A.        History of Affinity Groups

Workplace Affinity Groups, as that term is understood today, arose out of the mid-1960’s racial tension, when Xerox CEO Joseph Wilson created a group to address discrimination in the corporate environment.[ii]  Despite good intentions, in practice management felt threatened by Affinity Groups in their initial phase and the employees for whose benefit the groups were created were reluctant to participate in the groups for fear of management retaliation.[iii]  Management’s and employees’ willingness to embrace Affinity Groups has evolved, much like the focus of corporate diversity efforts generally (by the 1980s, diversity training increasingly focused on how groups such as women and people of color were impacting the workforce, and by the 1990s the training sought to create an inclusive workplace).[iv] Despite the reluctant start, Affinity Groups today are typically seen by both corporations and their employees as a way to promote diversity and inclusion, and are often initiated by management.[v]  It is telling that ninety percent of Fortune 500 companies have some form of Affinity Group program.[vi] 

B.        The Benefits of Company-Sponsored Affinity Groups

Affinity Groups can be a “win-win” situation for the company and its employees.  From the employees’ perspective, these groups serve as a resource to network and improve their careers, to exchange ideas, and to recommend suggestions to improve their work with the company.  Employees also view Affinity Groups as a support system or network for those with similar interest.  These groups may also boost employee morale by showing that the company supports the employees’ interests. 

Many companies recognize that Affinity Groups provide an avenue to allow employees to feel more “a part” of the company.  An Affinity Group program may help attract top-level employees to the company from a recruiting perspective, and help the company retain the company’s best and brightest employees.  Federal agencies such as the Equal Employment Opportunity Commission and Office of Personnel Management view Affinity Groups as tools to promote a culture of equal opportunity, diversity, and inclusion, as well as remedy past issues, increase employee effectiveness and promote the exchange of information.[vii] 

C.        Potential Issues that Often Arise In the Context of Affinity Groups

The benefits gained by Affinity Groups are quickly negated, however, if management and employees haphazardly develop and implement the groups.  Legal risks must be analyzed when deciding whether Affinity Groups are the right choice for a company and how to successfully implement an Affinity Group program.

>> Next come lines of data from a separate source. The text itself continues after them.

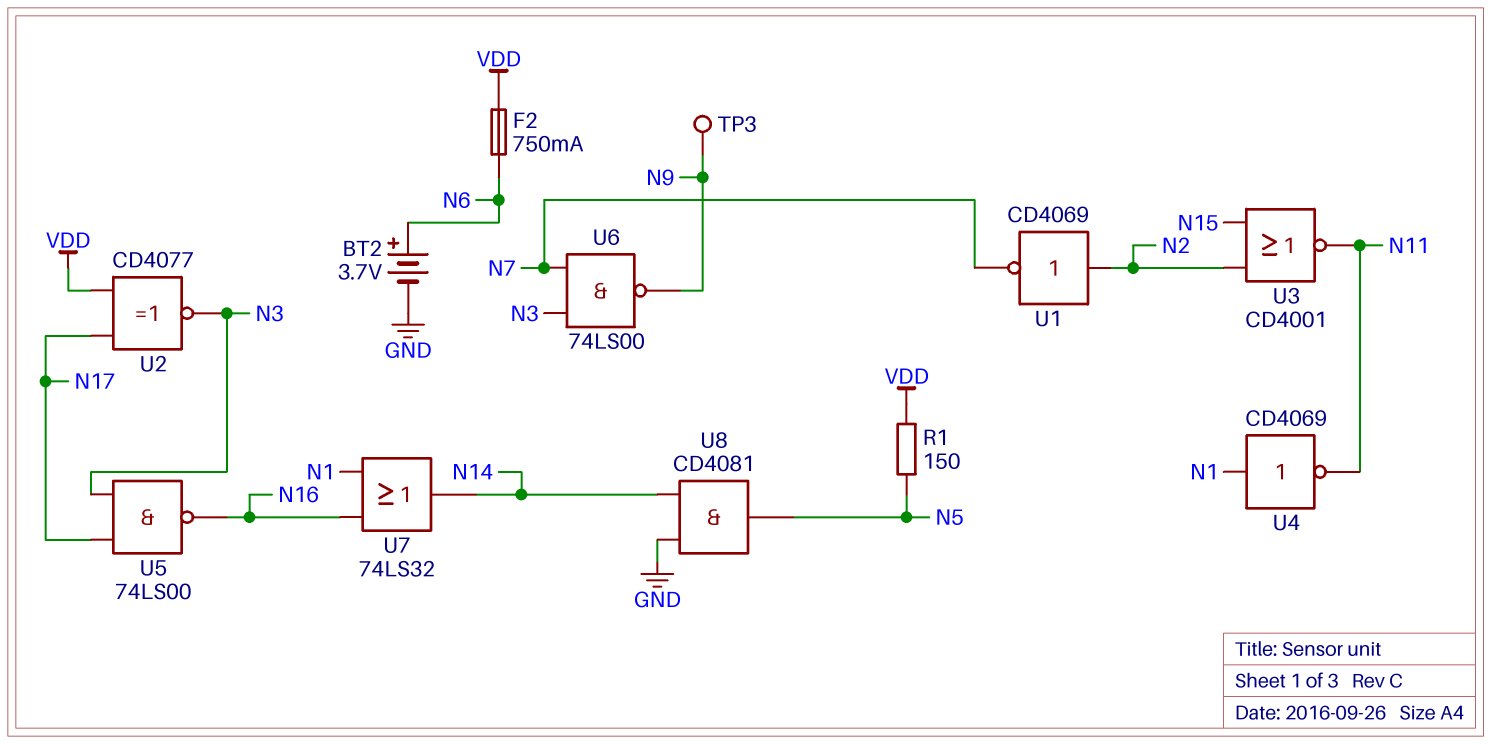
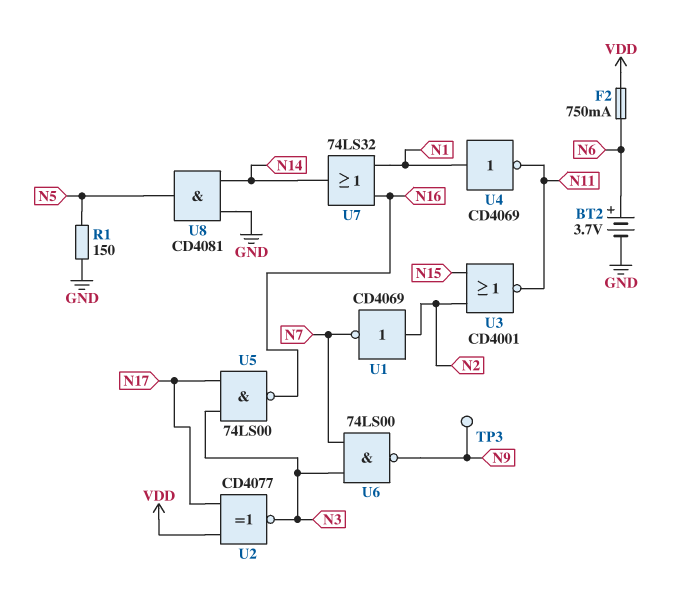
R1: 150 (N5, VDD) -> 150 (GND, N5)

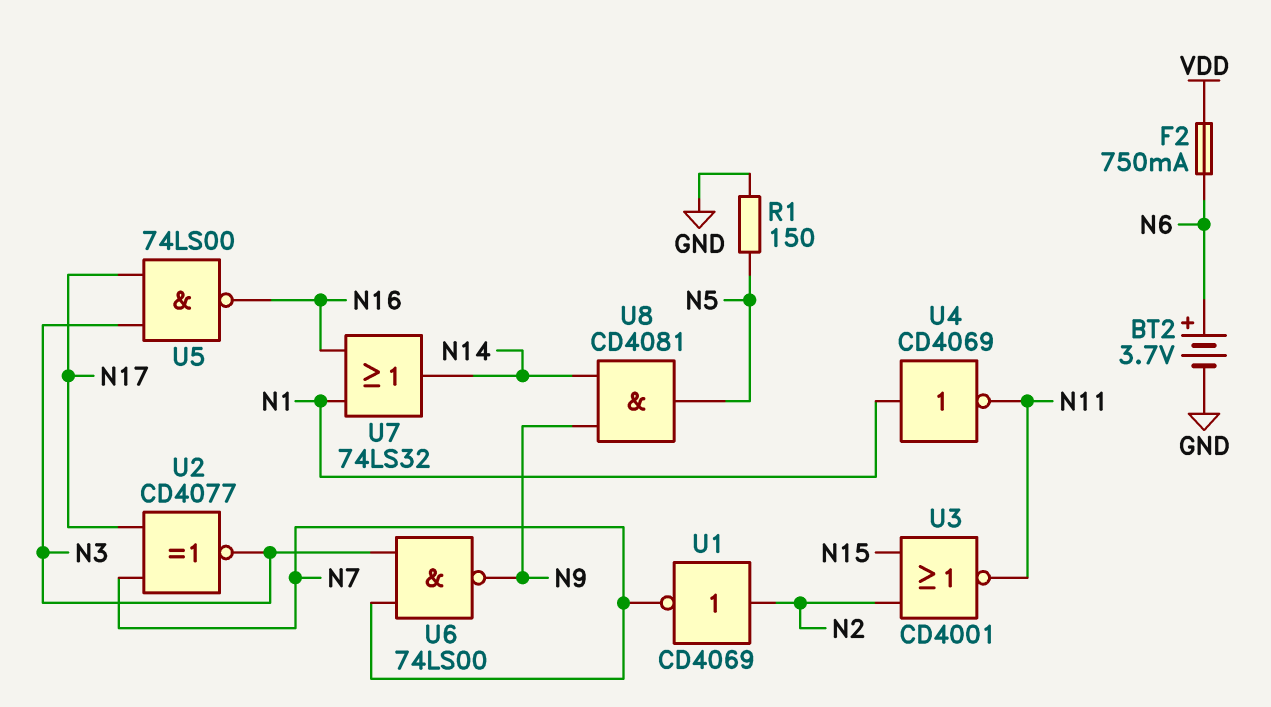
TP3: test point (N9) -> none
U2: XNOR CD4077 (in N17, in VDD, out N3) -> XNOR CD4077 (in N7, in N17, out N3)
U8: AND CD4081 (in GND, in N14, out N5) -> AND CD4081 (in N9, in N14, out N5)

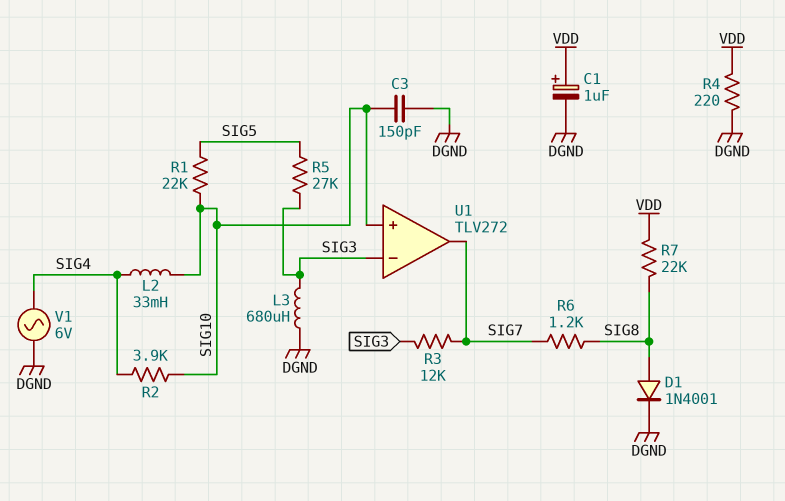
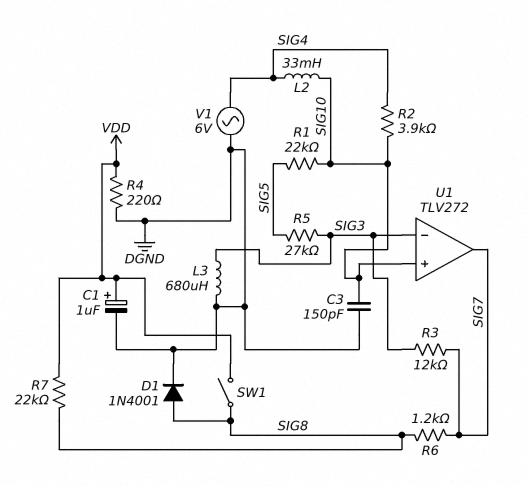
SW1: none -> switch (SIG8, VDD)

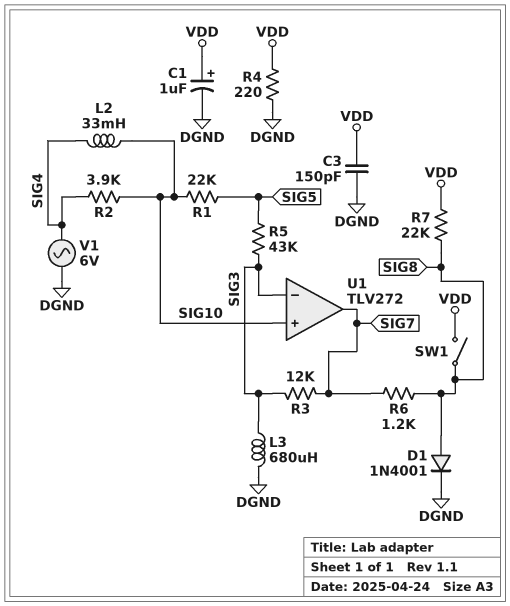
C3: 150pF (DGND, SIG10) -> 150pF (DGND, VDD)
R5: 27k (SIG3, SIG5) -> 43k (SIG3, SIG5)

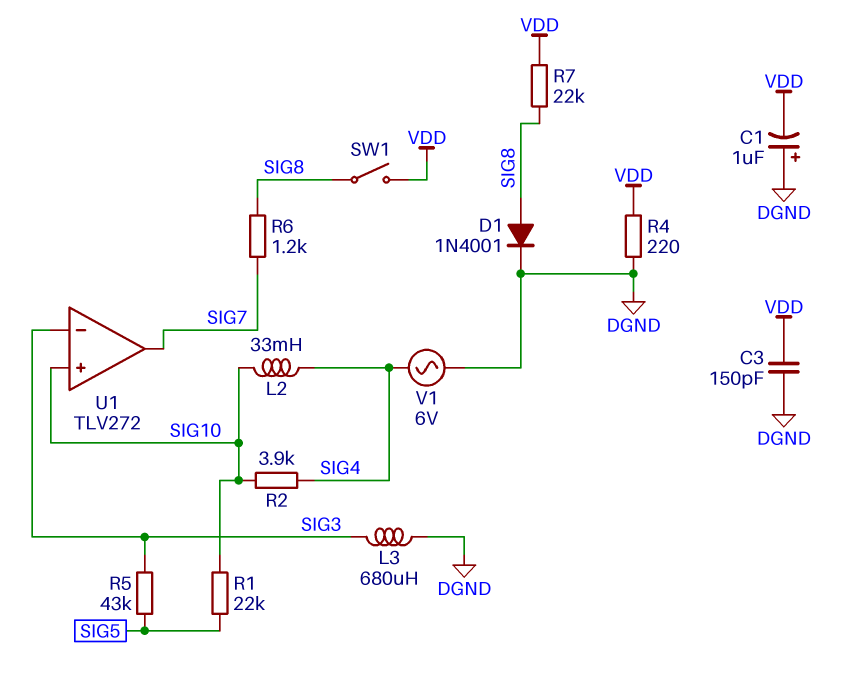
C1: 1uF (plus VDD, minus DGND) -> 1uF (plus DGND, minus VDD)
R3: 12k (SIG3, SIG7) -> none

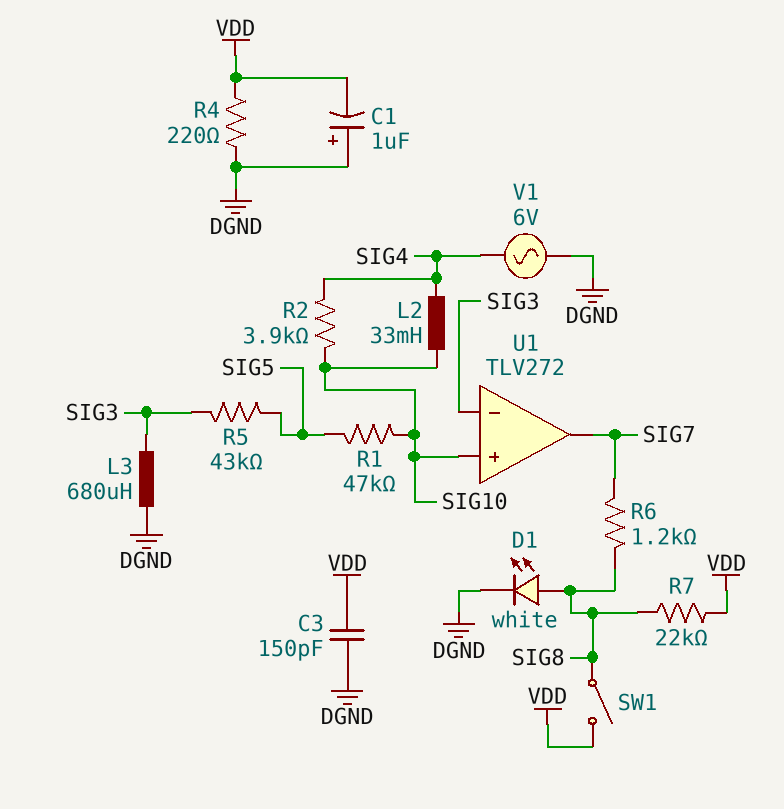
D1: diode 1N4001 (A SIG8, K DGND) -> LED white (A SIG8, K DGND)
R1: 22k (SIG5, SIG10) -> 47k (SIG5, SIG10)

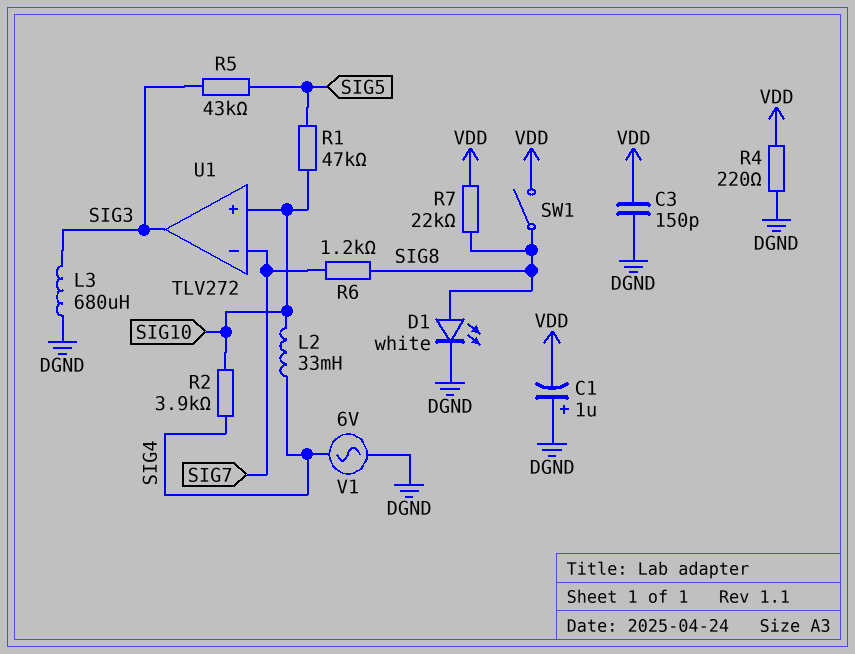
U1 pin in-: SIG3 -> SIG7
U1 pin out: SIG7 -> SIG3

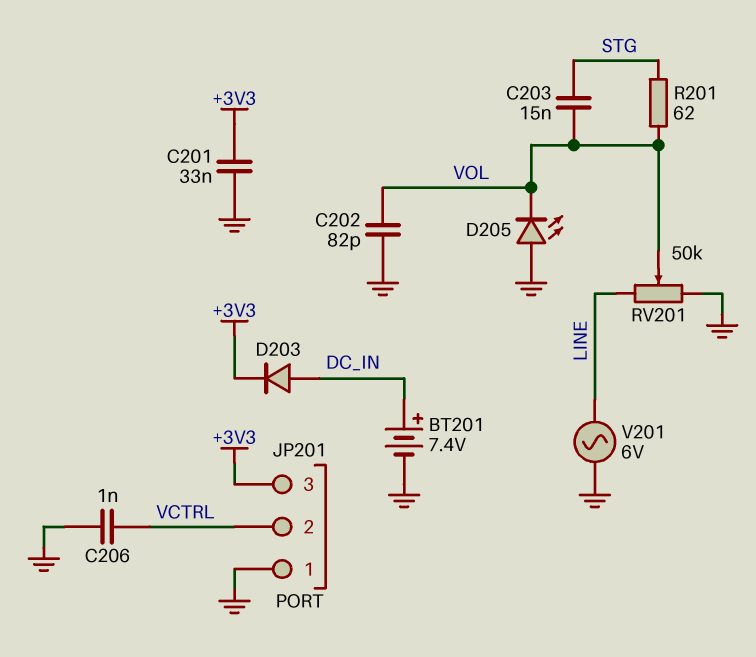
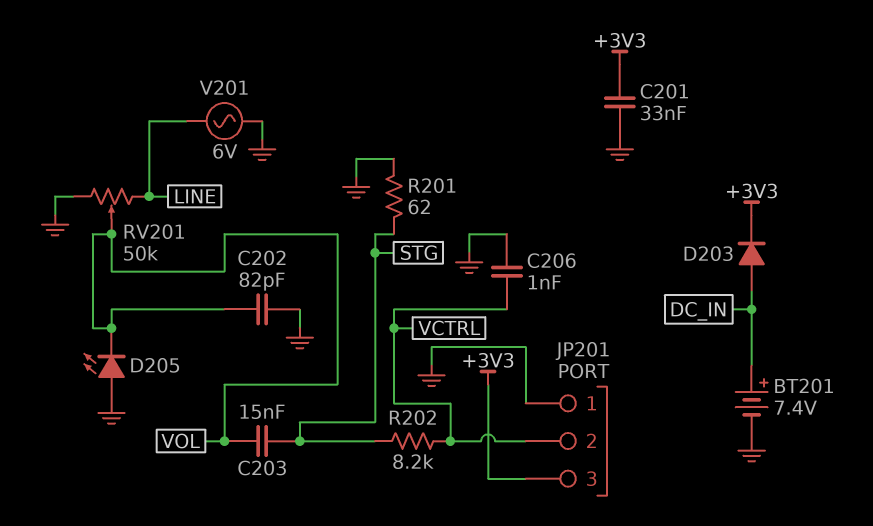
R201: 62 (STG, VOL) -> 62 (GND, STG)
R202: none -> 8.2k (STG, VCTRL)

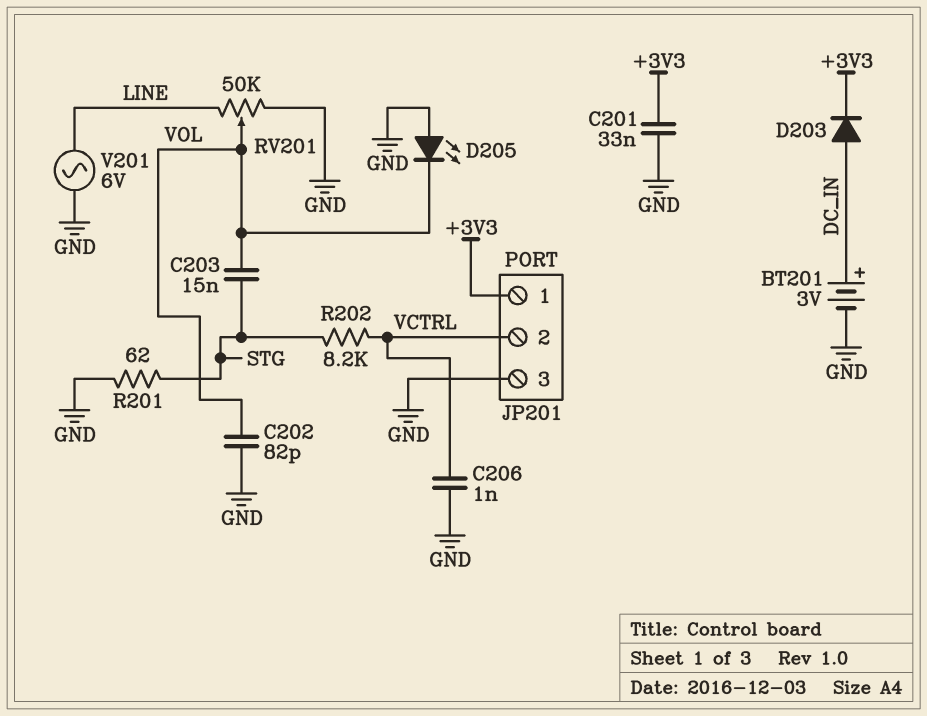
BT201: 7.4V (plus DC_IN, minus GND) -> 3V (plus DC_IN, minus GND)
JP201 pin 1: GND -> +3V3
JP201 pin 3: +3V3 -> GND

            1.         Corporate Legal Risks Relating to Affinity Groups

                        a.         Employers Should Treat All Like Affinity Groups Consistently.

Workplace Affinity Groups often correlate to the groups protected by the Civil Rights Act of 1964, 42 U.S.C. § 2000e, et seq., commonly known as Title VII, which prohibits discrimination based upon race, color, religion, sex and national origin in employment.[viii]  Management should take caution to treat Affinity Groups within a general category consistently.  Thus, where an employer promotes an Affinity Group for Christians, it—as a general matter—should be expected to similarly sponsor other religious Affinity Groups.  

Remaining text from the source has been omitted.